But somehow those seperate cell signals become one continuous line ?
Or do they ? Do my eyes deceive me or is there a graininess to vision ?
In fact, wouldn’t it be right to say that the signal received by the eyes is quantised (photons), or digital, but the perception we have of lines and edges is variable or analogue ?
The signal received by your eyes is quantized. Photons hitting your retina are translated into a set of pulses flowing along your optic nerve.
But it would be a mistake to think of this quantized information being projected onto a digital screen inside your skull. The pulses from your optic nerve cascade through the layers of your visual cortex. These layers perform operations like edge detection and motion detection. What emerges is a highly abstracted set of neural impulses encoding what your visual cortex has judged to be the salient information within your visual field. This trickle of information is then used to update the internal model of the world that is running inside your head.

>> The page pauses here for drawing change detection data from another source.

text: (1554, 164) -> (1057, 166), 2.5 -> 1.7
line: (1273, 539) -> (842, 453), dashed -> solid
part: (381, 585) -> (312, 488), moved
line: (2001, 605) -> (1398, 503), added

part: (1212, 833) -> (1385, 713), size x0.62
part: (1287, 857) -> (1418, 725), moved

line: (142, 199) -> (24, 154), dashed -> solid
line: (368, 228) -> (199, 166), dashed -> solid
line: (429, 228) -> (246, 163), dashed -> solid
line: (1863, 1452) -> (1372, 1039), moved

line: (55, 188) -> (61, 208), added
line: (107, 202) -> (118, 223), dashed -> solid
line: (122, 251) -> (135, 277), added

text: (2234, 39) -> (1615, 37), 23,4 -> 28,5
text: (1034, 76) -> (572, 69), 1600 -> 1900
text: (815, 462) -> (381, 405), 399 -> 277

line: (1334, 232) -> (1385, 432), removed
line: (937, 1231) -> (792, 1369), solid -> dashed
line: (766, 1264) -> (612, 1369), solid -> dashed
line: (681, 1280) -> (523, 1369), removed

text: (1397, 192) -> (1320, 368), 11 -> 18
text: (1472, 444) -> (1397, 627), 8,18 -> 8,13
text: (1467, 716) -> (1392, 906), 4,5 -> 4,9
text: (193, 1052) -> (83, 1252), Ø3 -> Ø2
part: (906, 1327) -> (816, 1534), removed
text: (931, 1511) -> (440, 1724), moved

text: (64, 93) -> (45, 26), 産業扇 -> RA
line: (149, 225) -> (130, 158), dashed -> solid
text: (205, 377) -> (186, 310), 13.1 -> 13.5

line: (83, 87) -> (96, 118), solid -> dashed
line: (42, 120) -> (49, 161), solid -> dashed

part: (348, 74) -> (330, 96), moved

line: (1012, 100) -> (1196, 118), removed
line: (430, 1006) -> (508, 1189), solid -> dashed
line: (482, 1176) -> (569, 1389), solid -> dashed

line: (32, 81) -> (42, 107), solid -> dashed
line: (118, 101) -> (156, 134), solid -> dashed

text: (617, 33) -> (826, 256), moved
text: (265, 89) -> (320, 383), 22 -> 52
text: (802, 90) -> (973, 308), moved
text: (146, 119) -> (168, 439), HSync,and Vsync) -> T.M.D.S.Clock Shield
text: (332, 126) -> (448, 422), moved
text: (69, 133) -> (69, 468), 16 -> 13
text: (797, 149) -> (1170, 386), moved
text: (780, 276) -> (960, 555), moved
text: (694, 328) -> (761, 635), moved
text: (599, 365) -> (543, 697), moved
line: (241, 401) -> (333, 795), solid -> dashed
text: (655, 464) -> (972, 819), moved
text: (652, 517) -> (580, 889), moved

What you experience as “seeing” is merely a convenient “user interface” of the physical world constructed by your brain from the salient traces that your visual cortex has extracted from the light impinging on your retina.
Sure seems like it. Seems like there is a watcher and a watched - but does current neuroscience say that there is no ‘I’ watching the input from the senses ?
So who is aware of it all ?
Is the phrase ‘I see’ another useful fiction like ‘I think of a straight line’ ?
If you posit a homunculus in your head watching an internal screen, then all you’ve done is *displaced *the problem of how sensation yields conscious experience. You still haven’t explained how your homunculus translates the internal screen into what you experience.
By “second derivative,” you guys just mean that a perceived edge of some sort looks sharp not just because of the change in value (brightness, say) of a transect crossing the edge (delta), nor just because of the change in the abruptness of that change in value (first derivative), but because of a change in…what…the abruptness of the abruptness of that change in value? Something like that?
I think it must be the acceleration of the acceleration which someone has shown our brains perceive as most “edgy”, but I’ll let the experts confirm this.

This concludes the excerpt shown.